La joven retrocedió un paso alejándose de él y haciéndole sentir como un monstruo. No quería ni pensar lo que sentiría si era culpable y tenía que entregarla a las autoridades.
—Dímelo —insistió.
—Con lai —replicó ella.
—¿La gente te llamaba así?
—Sí —sus hermosos rasgos se distorsionaron a causa del dolor.
Michael le acarició la mejilla.
—A mí de niño me llamaban mestizo.
—¿Porque tienes sangre india?
El asintió y apartó la mano.
—Hasta mi padre me llamaba así. Era blanco. Mi madre era india seminola.
A ella le tembló la voz.
—¿Tu padre era cruel contigo?
—Físicamente no, pero sí con palabras —él miró la obra de arte que ocupaba la pared de la galería—. Siempre que me despreciaba, yo me proponía llegar lejos y demostrarle que era mejor que él.
—¿Y tu madre? ¿Qué relación tenías con ella?
—Tensa. Estaba obsesionada con mi padre y con sus aventuras. Cuando sospechaba que la engañaba, se ponía como loca; gritaba y lo arañaba de modo que todo el barrio se enteraba de lo que ocurría.
—No tenía derecho a engañarla —Lea acercó el vaso de zumo a su pecho—. Era su esposa.

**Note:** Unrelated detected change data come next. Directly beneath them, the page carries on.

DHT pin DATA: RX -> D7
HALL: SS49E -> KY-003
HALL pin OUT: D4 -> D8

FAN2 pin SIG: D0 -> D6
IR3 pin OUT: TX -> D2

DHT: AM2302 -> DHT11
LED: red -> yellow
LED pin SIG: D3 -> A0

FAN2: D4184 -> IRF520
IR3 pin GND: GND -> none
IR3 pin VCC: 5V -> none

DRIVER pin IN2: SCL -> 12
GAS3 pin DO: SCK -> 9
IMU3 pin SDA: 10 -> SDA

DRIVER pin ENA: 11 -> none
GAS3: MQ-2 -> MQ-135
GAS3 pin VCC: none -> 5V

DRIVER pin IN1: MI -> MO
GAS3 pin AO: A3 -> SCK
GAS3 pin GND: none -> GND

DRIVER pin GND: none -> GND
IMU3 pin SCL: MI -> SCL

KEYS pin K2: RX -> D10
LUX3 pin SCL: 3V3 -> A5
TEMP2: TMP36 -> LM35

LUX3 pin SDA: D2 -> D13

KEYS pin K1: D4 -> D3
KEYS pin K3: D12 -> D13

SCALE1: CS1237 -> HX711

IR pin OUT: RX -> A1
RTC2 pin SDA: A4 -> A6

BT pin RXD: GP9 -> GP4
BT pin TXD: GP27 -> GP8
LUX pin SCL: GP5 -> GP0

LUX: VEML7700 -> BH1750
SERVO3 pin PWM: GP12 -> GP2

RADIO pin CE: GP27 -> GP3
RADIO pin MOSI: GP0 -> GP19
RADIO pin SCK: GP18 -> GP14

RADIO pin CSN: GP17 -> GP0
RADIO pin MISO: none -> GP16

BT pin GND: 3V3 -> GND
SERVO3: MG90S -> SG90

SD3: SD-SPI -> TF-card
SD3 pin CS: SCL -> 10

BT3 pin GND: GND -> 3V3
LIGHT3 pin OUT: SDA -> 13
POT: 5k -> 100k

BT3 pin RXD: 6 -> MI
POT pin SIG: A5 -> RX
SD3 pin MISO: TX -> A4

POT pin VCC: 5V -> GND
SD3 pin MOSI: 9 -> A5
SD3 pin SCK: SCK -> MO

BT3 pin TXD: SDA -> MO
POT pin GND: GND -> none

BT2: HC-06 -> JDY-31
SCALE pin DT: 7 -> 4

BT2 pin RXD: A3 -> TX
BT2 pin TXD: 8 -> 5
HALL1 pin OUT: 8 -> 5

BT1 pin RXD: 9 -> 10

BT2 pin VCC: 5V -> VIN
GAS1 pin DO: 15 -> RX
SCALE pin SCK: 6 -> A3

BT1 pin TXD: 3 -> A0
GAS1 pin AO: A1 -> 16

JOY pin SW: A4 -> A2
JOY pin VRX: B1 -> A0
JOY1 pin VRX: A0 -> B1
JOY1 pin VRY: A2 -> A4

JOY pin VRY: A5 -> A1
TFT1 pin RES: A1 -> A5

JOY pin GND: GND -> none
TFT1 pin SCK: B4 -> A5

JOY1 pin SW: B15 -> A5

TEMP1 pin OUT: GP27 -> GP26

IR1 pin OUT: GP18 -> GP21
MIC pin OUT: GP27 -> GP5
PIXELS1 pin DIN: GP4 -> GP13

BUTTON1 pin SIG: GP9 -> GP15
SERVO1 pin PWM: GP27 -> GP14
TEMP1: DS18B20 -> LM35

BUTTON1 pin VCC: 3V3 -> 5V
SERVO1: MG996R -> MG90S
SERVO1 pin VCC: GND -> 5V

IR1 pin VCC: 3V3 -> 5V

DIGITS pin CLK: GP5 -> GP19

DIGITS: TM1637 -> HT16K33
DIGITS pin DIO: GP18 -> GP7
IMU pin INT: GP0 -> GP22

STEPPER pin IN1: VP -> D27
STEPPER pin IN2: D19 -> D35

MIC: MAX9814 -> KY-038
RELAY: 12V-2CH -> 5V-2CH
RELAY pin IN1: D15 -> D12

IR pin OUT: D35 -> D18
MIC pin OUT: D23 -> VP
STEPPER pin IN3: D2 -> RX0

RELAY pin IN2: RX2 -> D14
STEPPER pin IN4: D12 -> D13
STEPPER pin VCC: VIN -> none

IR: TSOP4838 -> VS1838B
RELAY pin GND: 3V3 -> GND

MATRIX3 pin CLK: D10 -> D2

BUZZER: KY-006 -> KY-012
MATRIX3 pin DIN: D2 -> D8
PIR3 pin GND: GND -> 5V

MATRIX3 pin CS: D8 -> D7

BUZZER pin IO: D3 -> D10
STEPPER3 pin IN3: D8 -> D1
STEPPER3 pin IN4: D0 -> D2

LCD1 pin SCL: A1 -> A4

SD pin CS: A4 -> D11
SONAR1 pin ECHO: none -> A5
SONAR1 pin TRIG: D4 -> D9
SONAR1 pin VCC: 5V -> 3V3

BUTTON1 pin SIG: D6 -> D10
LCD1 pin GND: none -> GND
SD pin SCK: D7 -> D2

Merecía que la tratara bien.
—Lo sé. Pero ella sólo conseguía empeorarlo todo. A veces le tiraba la ropa por la ventana, a la acera —Michael recordaba todavía la vergüenza que lo abrumaba en esos momentos—. La gente creía que estaba loca —se volvió buscando una ruta de escape—. Necesito tomar el aire. ¿Me acompañas?
Lea asintió y salieron a una galería con vistas a bastantes edificios históricos. Michael se apoyó en la barandilla de hierro y bebió su cerveza.
Lea, a su lado, apenas tocaba el zumo.
—A mi padre le gustaban las rubias —dijo él—. No sé por qué se casó con mi madre.
—¿La engañaba con mujeres como Cindy?
—Yo no he dicho nada de Cindy. No puedes meter a todas las rubias en un mismo saco.
Lea levantó la barbilla.
—No lo hacía.
—¿No? —la acusó él—. Cindy no es mala persona, sólo es un poco dura. Se crió igual que yo, pobre y decidida a llegar a la cima.
—No parece sincera.
—¿Y yo sí? —preguntó él.
Lea no respondió.
—Yo tampoco, ¿verdad? —porque no lo era. Porque sospechaba de ella—. Me gustas —dijo—. Te juro que es la verdad. Siento algo por ti.
La joven lo miró a los ojos.
—¿Algo?
Él dejó su vaso en un saliente cercano.
—Complicidad. Lujuria. Confusión. No sé si puedo explicar lo que siento.
—Ya lo has hecho —ella le dedicó una sonrisa temblorosa—. Yo siento lo mismo.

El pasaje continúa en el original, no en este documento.